Additional Buyers Due Diligence Checklist
Sellers of trade exchanges should also cover the following additional areas:
- Contact IRTA and NATE to inquire about the most current ratio formulas for determining the value of a trade exchange. Contact your CPA or attorney and ask their opinion about appropriate evaluation formulae.
- Is the seller a member of IRTA/UC and/or NATE/BANC? If so, contact IRTA or NATE to verify the buyer is a member in good standing.
- Have any Ethics Complaints been filed in either organization against the seller?
- What software is the seller using? Contact the software provider to verify their account is in good standing.
- On Google search, type-in the seller’s name and company name and type the word “fraud” and “scam.”
- Check internet fraud sites for any derogatory reports about the seller.
- Call established mature barter exchanges, who have been in the barter industry for over 10+ years, and ask them what their experiences have been with the seller.
Additional information and Documents the Seller Should Provide for Review
- Members’ Exchange Information:
- Member trading history
- Fee structures and past due fees.
- Membership agreement
- Rules of trading Joint IRTA/NATE Advisory MeMo
- Managing Exchange Information:
- Financial statements and tax returns
- Franchise agreements
Asset Purchase vs. Buying the Managing Exchange
Typically there are two types of sales contracts in the barter industry; 1) an asset purchase, whereby only the trade exchange members’ accounts are being sold, or, 2) a sale of the managing exchange whereby the liabilities of the managing exchange are being sold as well, along with the trade exchange members’ accounts.

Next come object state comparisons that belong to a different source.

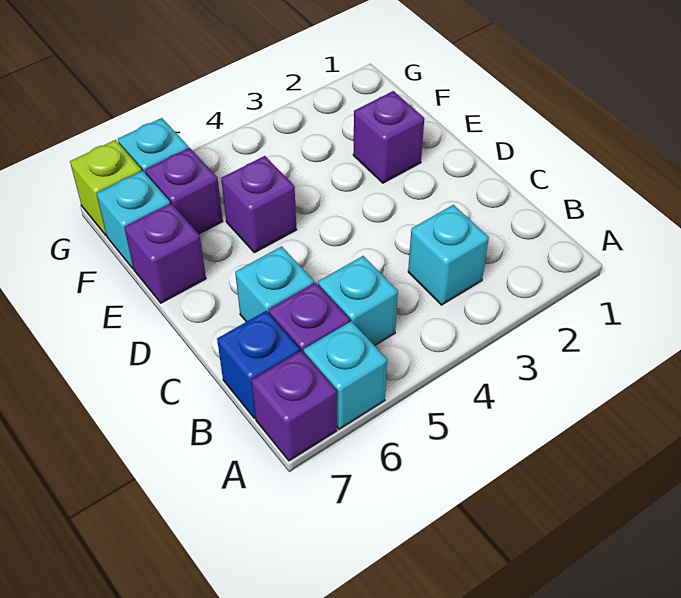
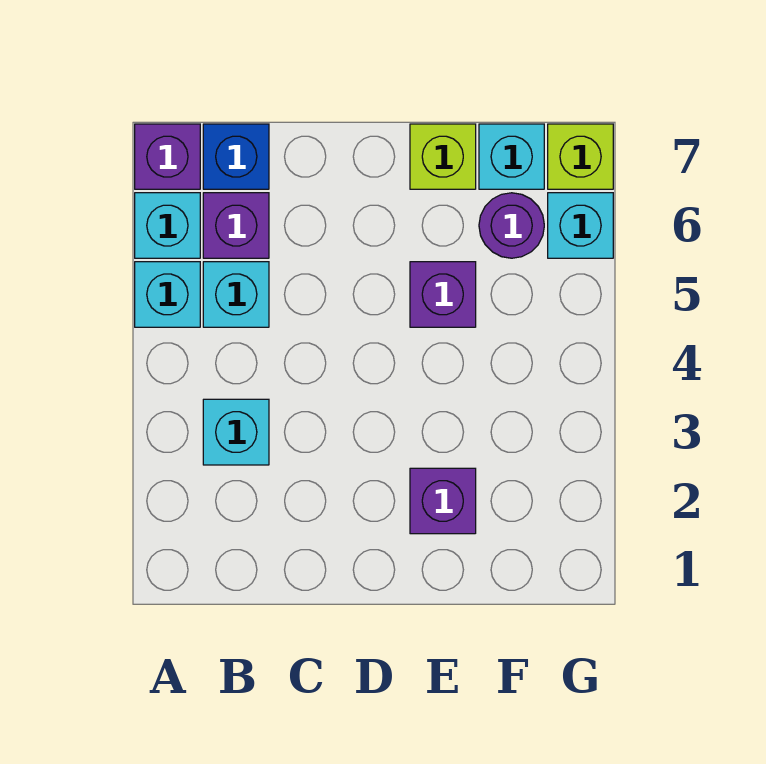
cyan brick C6 level 1 -> cyan brick A5 level 1
purple brick E7 level 1 -> lime brick E7 level 1
purple brick F6 level 1 -> purple round brick F6 level 1

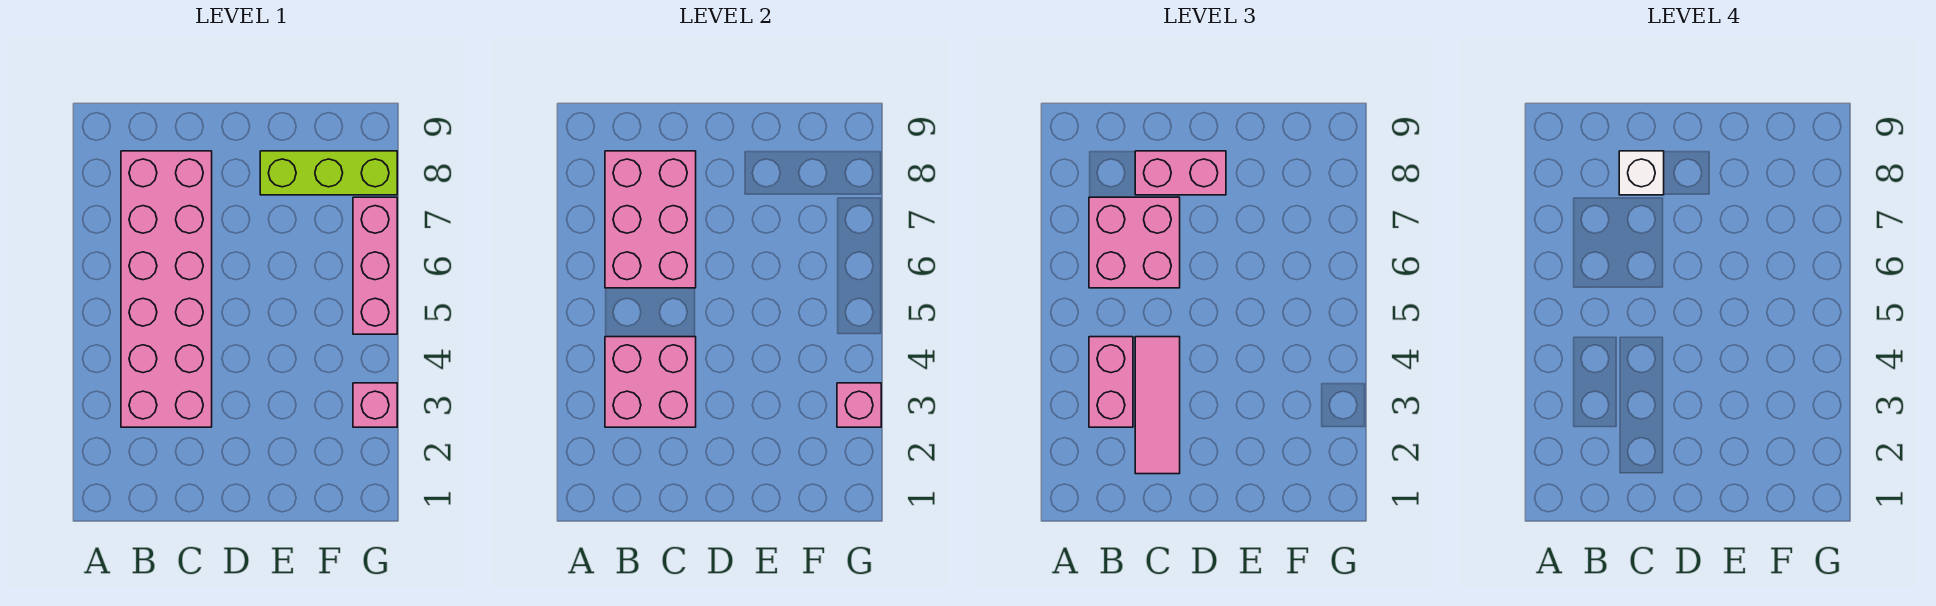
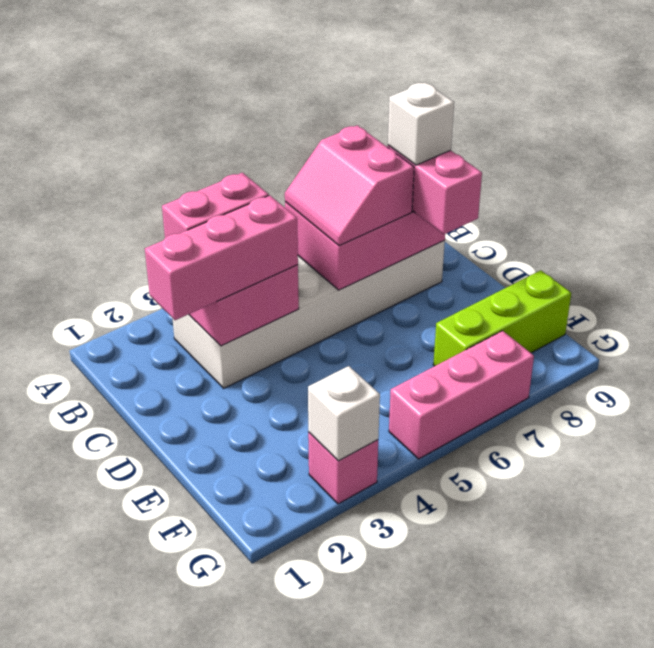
pink brick B3:C8 level 1 -> white brick B3:C8 level 1
pink brick B6:C7 level 3 -> pink slope B6:C7 level 3 top 7
pink tile C2:C4 level 3 -> pink brick C2:C4 level 3
lime brick E8:G8 level 1 -> lime brick F7:F9 level 1
pink brick G3 level 2 -> white brick G3 level 2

When an asset sale occurs, the managing exchange entity continues-on after the asset sale is completed. The owner’s of the selling managing exchange remain responsible for the managing exchange’s liabilities, the reverse is true with a sale of the managing exchange itself – all liabilities are passed to the new acquiring company when the managing exchange is sold.
Regardless of which type of contract that is used, it is important that ALL barter accounts in the system be transferred to the buyer – the buyer cannot agree to only buy selected accounts, (aka “cherry-picking”).
When to Announce the Purchase
It’s important to not announce the purchase of the trade exchange until the transaction has legally closed and all funds have successfully been transferred.
The signing of a letter of intent, (LOI), does not guarantee that the transaction will be finalized. There are a myriad of hurdles that need to be cleared after the LOI is executed.
- Re-Alignment of Fee Structures
- The transaction fees and monthly fees of the buyer’s and seller’s trade exchanges are rarely identical. Therefore, the buying exchange must develop a practical and equitable approach to bringing all the acquired exchange’s fee structures in-line with their own fee structures.
- Zeroing-Out Accounts – Bad Debt Accounts & Other Transfers
- Invariably the buying exchange will want to close-out some of the acquired accounts that are in a deficit position, to clean-up bad debt accounts. It is important that the buying exchange zero-out the member account’s deficit by debiting another account, preferably the bad debt account.
- The selling Exchange should zero out all member accounts and make the appropriate debit/ credit to a new account called “Buying Exchange transfer account” so that it should be the only account and it should be at zero when the transfer is complete.
- The buying exchange should then create a new account called “selling exchange transfer account” and do the reverse of above to recreate all member balances in the buying exchange.
Buying a trade exchange requires careful due diligence. By following the guidelines set forth in this memo exchange owners will be better prepared to make an informed decision about buying a trade exchange. As a result, well-informed buyers will be assured that they’ll pay a fair price for the exchange, and not be surprised by undisclosed nightmares after closing on the purchase.